I finally had the time today to fire up the Grumpy family hot tub for the winter.

So I cleaned it out, filled it up, added chemicals, put in a new filter, etc.

For whatever reason, though, I couldn't find the power cord that comes with it. Because I'm a guy (and therefore inherently stupid) I just grabbed an extension cord out of the garage. Mrs. Grumpy kept telling me I wasn't supposed to do that, because the special hot tub cord had extra circuits or fuses or breakers or whatever in it, and you couldn't use something else.

But I wanted to get the hot tub going, so I told her it would be fine, and hooked it up.

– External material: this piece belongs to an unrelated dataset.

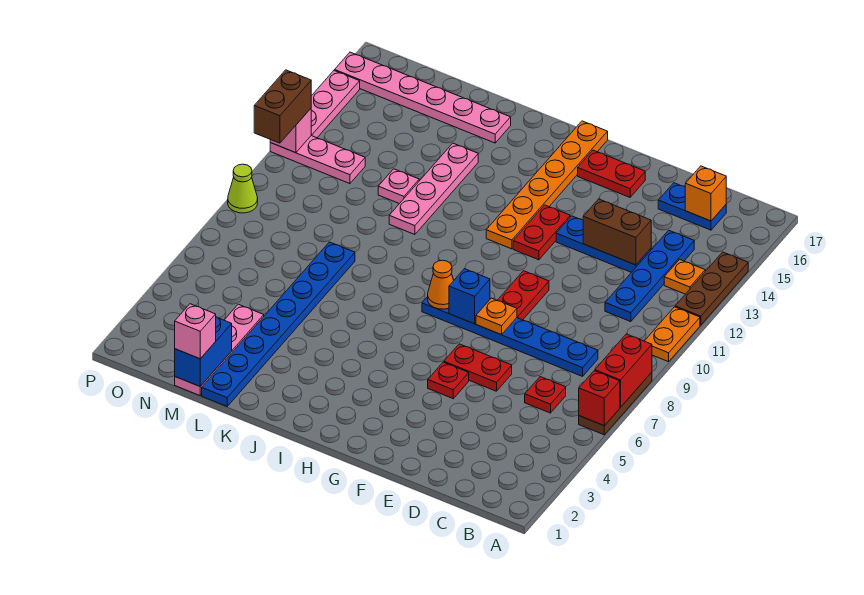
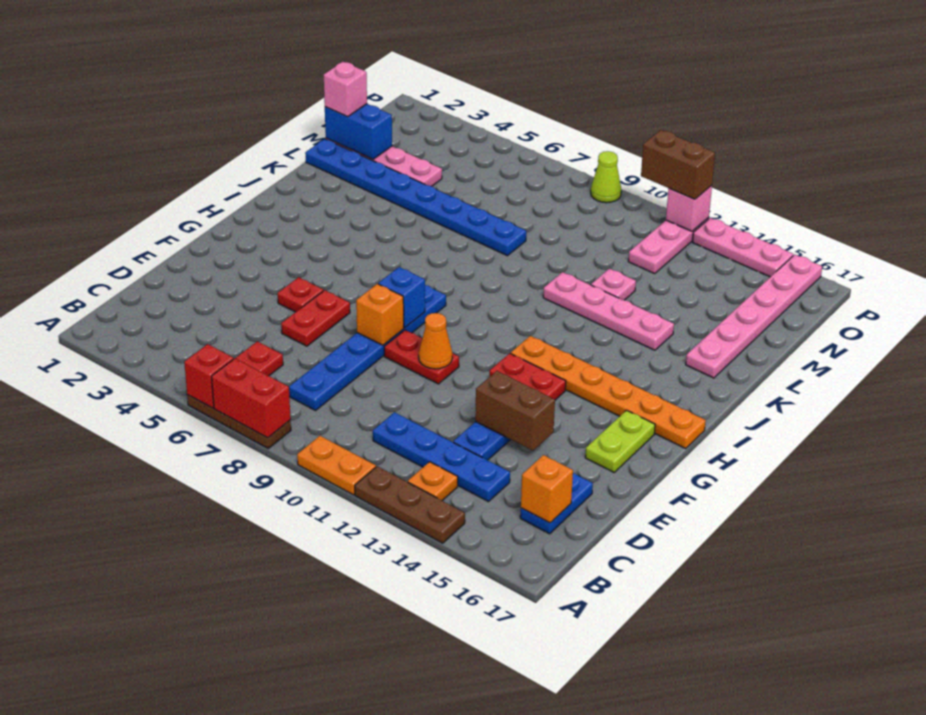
brown brick D13:E13 level 2 -> brown brick E13:E14 level 2
orange plate F8 level 2 -> orange brick F8 level 2
red plate F16:G16 level 1 -> lime plate F16:G16 level 1
orange cone H8 level 2 -> orange cone F10 level 2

The kids were excited, so I had them out in the yard with me. They counted down from 10 for me to flip the switch, turning it on for the winter.

"5-4-3-2-1- HOT TUB!". I pressed the button. The jets whirled, the water swirled, the kids laughed.

For about 5 seconds.

Then there was a loud "POP!"

And the hot tub turned off.

And the kids stopped laughing.

And all the lights in the house went out.

Another 5-10 seconds of absolute silence went by, finally broken by Mrs. Grumpy saying "You bozo."

She went around to futz with the switch box. She found the correct power cord in the garage. And I am in trouble.

12 comments:

  1. That was a very Clark W. Griswold-esque thing to do.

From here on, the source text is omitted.